The variety of presentations of a vast amount of knowledge made it engaging. Dr. Radner herself was engaging! The course provided a deep look into a civilization that is a bedrock to the modern world.
This was my first MOOC and I fully enjoyed every aspect. The knowledge level of the instructors was evident as was their commitment to their students and the varied formats were consistently engaging.
by M. S•
I loved the course, it is interesting and very well explained. Karen does an excellent job and her enthusiasm for the subject is visible. The idea of using playmobil to illustrate historical events is very good and make it so much easier to remember.
My only suggestion for improving the course is to incorporate more images, maps of the progress of the empire and talk more about the worship of other gods apart from Assur.
I WOULD LOVE MORE COURSES OF ASSYRIA !!
by Iris X•
This is such an amazing course! Prof.Radner has done an excellent job at presenting topics and organizing materials. Highly recommend this course to anyone who's interested in ancient civilizations.
by Naomi W•
So Far I am Loving this Course, So much Info,
I have always wanted to do a course on the Assyrian Empire.
Fab way of learning too, with tests at each stage rather than a mighty one at the end.

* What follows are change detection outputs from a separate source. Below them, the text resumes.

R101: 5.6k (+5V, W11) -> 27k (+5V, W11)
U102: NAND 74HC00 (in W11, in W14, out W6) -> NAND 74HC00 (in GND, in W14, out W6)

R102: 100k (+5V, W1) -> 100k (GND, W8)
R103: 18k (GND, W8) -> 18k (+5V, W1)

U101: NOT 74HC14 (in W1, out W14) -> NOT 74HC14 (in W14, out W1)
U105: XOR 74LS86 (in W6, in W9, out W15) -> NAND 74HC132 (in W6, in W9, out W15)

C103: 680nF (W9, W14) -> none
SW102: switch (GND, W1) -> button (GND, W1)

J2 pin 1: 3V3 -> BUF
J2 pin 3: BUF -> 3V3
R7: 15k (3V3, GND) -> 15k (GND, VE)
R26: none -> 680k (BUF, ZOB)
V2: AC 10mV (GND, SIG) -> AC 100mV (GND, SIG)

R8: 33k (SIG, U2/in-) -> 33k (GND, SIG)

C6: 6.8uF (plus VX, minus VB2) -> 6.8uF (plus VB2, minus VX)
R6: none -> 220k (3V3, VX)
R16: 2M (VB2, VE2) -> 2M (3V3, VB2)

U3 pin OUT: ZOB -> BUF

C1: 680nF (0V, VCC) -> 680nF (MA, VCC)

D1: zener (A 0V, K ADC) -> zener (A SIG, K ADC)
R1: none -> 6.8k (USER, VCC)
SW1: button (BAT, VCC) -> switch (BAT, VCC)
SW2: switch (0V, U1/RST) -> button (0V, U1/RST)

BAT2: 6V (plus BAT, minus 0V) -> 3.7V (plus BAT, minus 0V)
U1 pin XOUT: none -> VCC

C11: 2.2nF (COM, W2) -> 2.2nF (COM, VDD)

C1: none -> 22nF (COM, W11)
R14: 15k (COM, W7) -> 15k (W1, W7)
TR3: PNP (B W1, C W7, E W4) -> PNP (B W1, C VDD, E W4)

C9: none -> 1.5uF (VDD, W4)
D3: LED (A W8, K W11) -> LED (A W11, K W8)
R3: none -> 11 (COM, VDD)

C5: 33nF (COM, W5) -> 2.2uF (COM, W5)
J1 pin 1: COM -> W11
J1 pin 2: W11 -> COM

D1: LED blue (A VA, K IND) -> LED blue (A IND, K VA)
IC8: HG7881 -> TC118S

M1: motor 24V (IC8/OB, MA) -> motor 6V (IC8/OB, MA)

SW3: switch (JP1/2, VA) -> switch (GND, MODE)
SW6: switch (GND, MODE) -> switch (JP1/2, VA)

This was my first MOOC, and I thoroughly enjoyed it! I am generally very interested in ancient history and culture, particularly in that of the ancient near east, and this is a very informative and engaging introduction, professional yet easy to understand, even if one does not have much background knowledge. Especially the different styles of the videos as well as the use of other material make the course very interesting. Moreover, the quizzes motivate one to reflect on the content; it is often surprising to find out how much one has actually learned. It is a delight to listen to Prof. Dr. Radner, as she not only obviously has a profound knowledge about this topic, but also clearly enjoys talking about it. Thank you for providing this knwoledge for free!
by Kayla M•
Thank you, Professor Radner. I thoroughly enjoyed this course!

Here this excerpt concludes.